Changes to Tyler’s zoning laws approved Tuesday could help increase the diversity of housing styles that exist in the city.
The Tyler City Council approved the changes to the city’s universal development code, which is reviewed twice a year.
The new code creates a designation called “neighborhood residential” that allows attached and detached single-family homes on a single lot.
This will be aimed toward developers seeking to build townhome-style housing without dividing up individual plots of land for individual owners.
Developers seeking to build similar townhome-style housing with a higher number of units per acre can choose “planned unit residential.”
Previously, developers seeking to build this type of housing have chosen “planned multifamily,” which is the same zoning designation for building apartments.
Earlier this year, Roosth Properties requested multifamily zoning for townhome-style homes and received pushback from those who perceived that multifamily housing meant apartments for low-income people.
“Most cities in Texas of comparable size utilize a single planned unit zoning district with development proposals being evaluated on an individual, case-by-case basis,” Heather Nick, a managing director for the city, wrote in a memo to the City Council.
“Tyler’s allowance for three types of planned unit residential zoning has resulted in unintentional confusion and concern related to proposed developments of townhomes and detached homes on single lots,” Nick wrote.
Additionally, the changes bring back a zoning type called “two-family residential,” which is geared toward duplexes.

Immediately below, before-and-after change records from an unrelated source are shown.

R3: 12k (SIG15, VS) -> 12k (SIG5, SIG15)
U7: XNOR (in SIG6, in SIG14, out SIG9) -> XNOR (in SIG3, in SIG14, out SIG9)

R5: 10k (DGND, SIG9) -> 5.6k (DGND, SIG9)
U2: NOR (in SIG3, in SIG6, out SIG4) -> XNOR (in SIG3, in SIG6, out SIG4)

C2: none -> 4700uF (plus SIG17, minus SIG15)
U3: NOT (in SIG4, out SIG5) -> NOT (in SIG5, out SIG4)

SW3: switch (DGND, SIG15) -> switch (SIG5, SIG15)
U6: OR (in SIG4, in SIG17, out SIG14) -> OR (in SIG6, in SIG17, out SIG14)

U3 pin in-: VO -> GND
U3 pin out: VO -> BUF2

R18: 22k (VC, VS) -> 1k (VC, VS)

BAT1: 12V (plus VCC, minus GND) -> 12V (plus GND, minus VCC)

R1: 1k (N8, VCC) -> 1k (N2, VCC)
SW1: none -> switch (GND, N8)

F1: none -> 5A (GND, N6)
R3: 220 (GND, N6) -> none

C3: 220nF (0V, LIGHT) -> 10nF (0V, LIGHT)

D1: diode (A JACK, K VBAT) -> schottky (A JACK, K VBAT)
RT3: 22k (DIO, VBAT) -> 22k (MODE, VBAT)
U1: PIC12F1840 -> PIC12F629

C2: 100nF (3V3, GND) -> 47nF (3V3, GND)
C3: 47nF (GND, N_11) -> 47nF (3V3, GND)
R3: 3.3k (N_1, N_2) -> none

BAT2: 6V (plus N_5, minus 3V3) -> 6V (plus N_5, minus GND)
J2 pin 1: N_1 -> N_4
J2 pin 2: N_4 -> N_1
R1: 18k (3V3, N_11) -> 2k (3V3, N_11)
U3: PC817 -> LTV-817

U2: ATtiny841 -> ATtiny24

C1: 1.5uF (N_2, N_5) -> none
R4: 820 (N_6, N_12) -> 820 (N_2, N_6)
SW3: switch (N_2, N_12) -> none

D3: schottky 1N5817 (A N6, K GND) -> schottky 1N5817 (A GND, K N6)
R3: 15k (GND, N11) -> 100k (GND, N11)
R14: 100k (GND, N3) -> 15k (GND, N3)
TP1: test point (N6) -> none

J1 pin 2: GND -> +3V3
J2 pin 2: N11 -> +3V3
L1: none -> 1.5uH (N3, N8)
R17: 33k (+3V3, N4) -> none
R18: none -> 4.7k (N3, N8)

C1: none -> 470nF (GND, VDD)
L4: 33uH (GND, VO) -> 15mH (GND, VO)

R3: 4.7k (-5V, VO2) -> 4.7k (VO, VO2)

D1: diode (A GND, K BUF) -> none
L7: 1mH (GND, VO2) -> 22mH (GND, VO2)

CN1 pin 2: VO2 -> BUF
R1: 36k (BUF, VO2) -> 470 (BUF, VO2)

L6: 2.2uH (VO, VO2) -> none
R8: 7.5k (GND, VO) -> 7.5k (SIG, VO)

That zoning existed historically, but new applications were halted in 2008.
Kyle Kingma, the city’s planning manager, said in an interview Tuesday that the change could spur housing that is affordable to more people.
“One of the No. 1 ways to help address affordable housing is to try to address housing diversity,” Kingma said.
He said different families have different housing preferences based on their life cycles, such as being empty nesters.
“I think this change would help that provide the flexibility,” Kingma said.